◆ **What is expected**: Copy out each entry precisely; no image belongs in the result.

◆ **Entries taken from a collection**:
::::::::
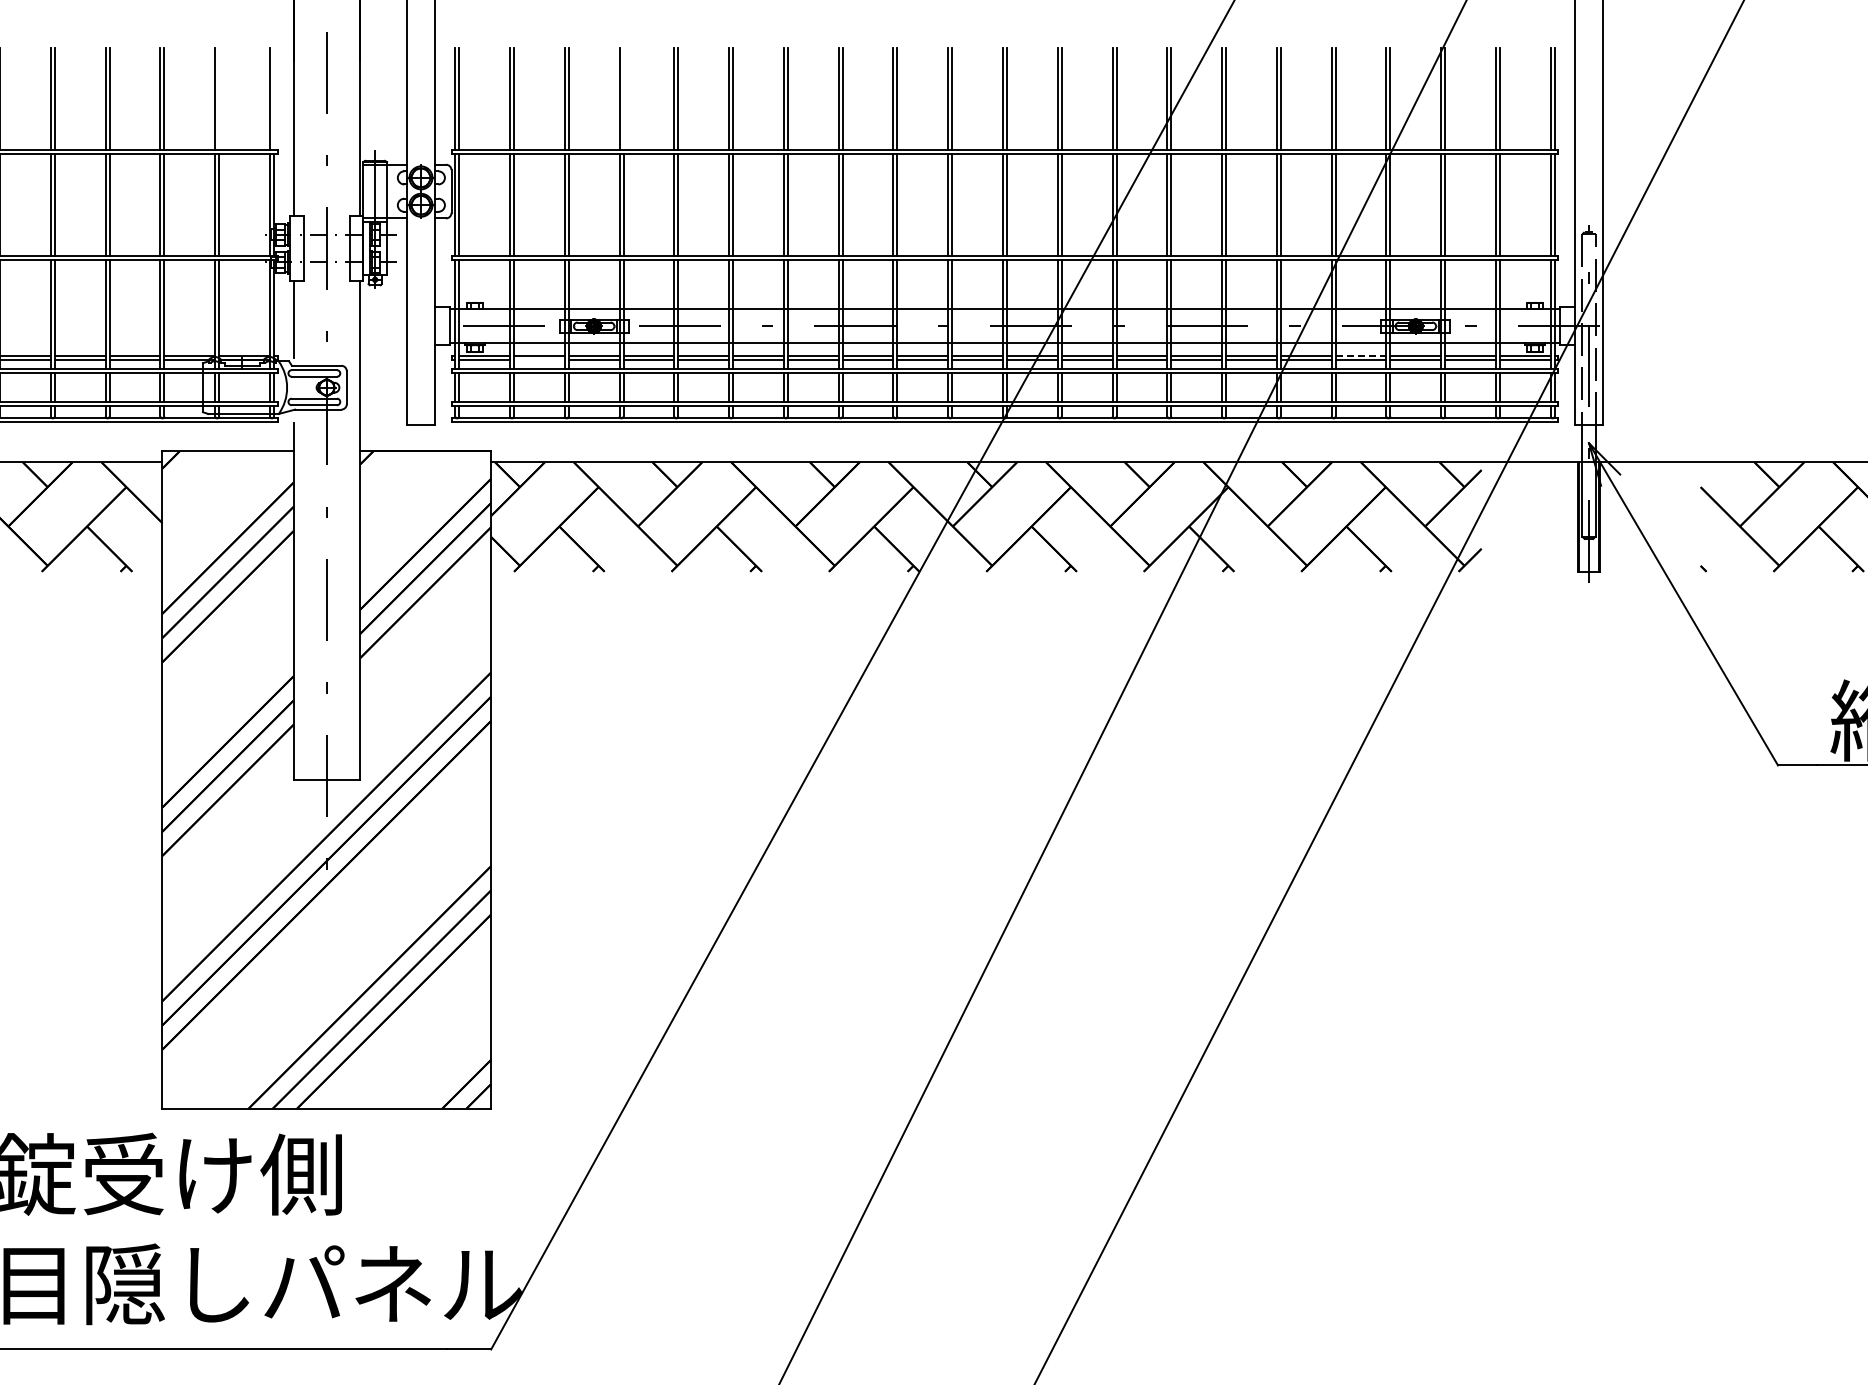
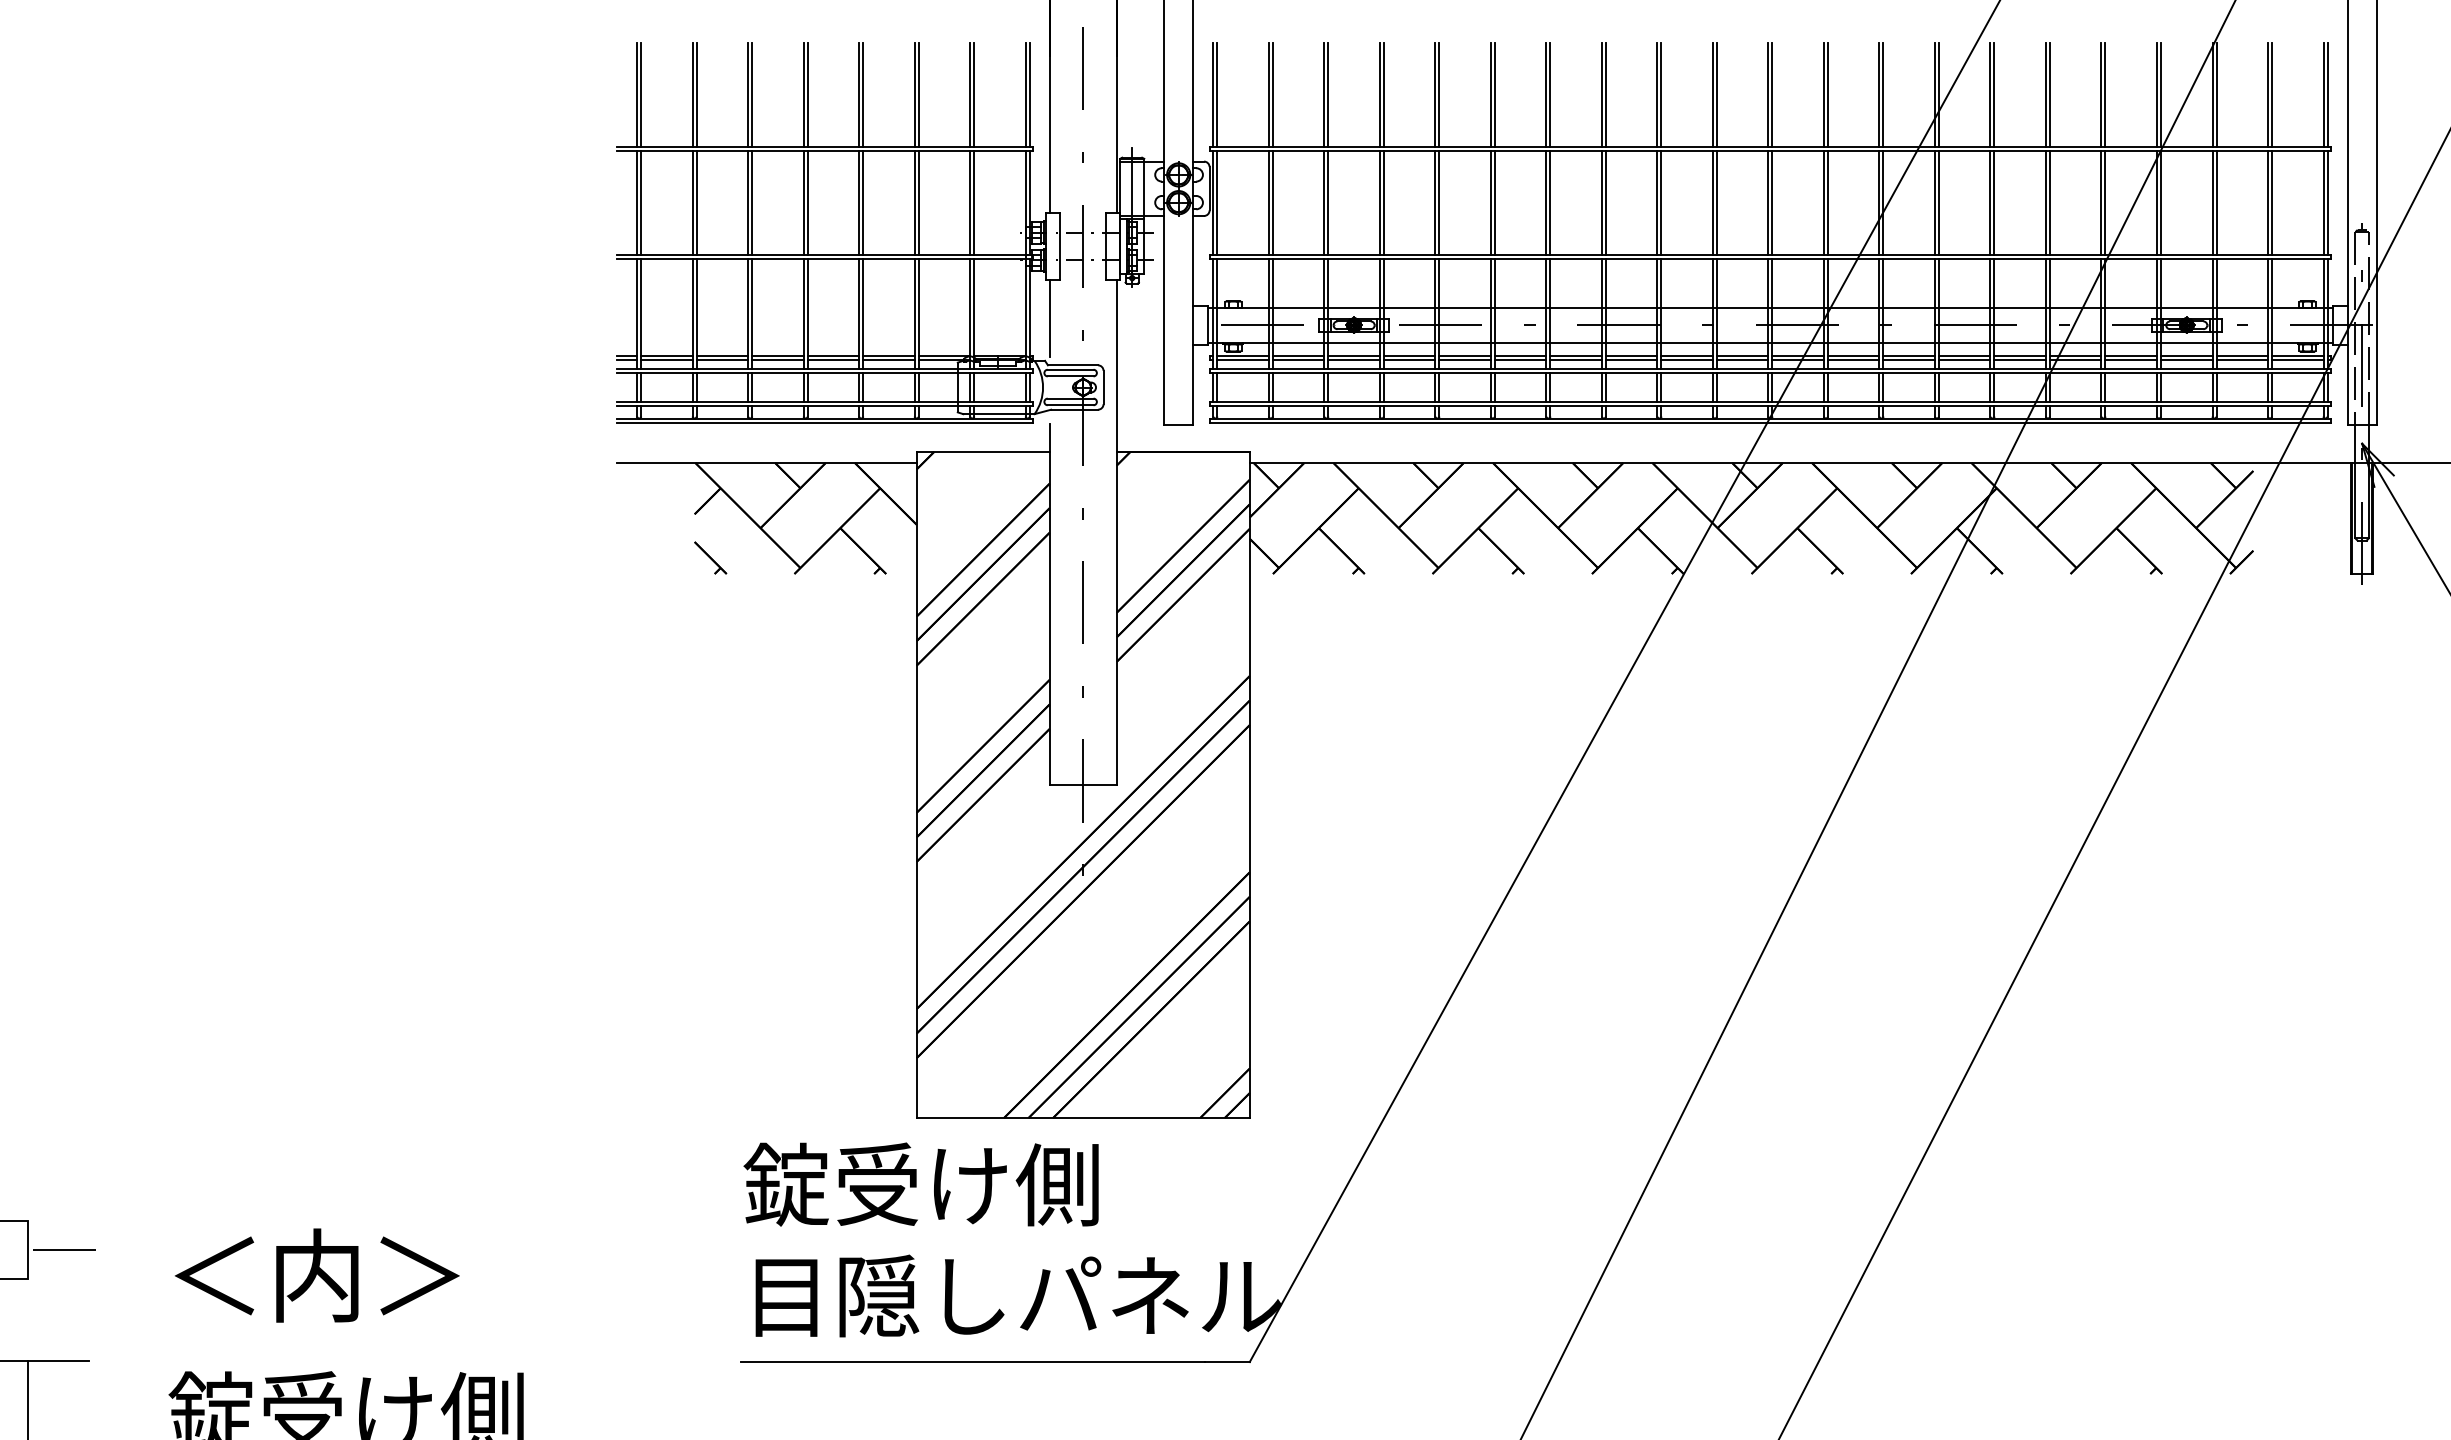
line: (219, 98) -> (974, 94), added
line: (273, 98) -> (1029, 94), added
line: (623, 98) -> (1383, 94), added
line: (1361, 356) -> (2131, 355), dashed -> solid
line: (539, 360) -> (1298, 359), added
::::::::
◆ **Answer to the problem**:
line: (219, 98) -> (974, 94), added
line: (273, 98) -> (1029, 94), added
line: (623, 98) -> (1383, 94), added
line: (1361, 356) -> (2131, 355), dashed -> solid
line: (539, 360) -> (1298, 359), added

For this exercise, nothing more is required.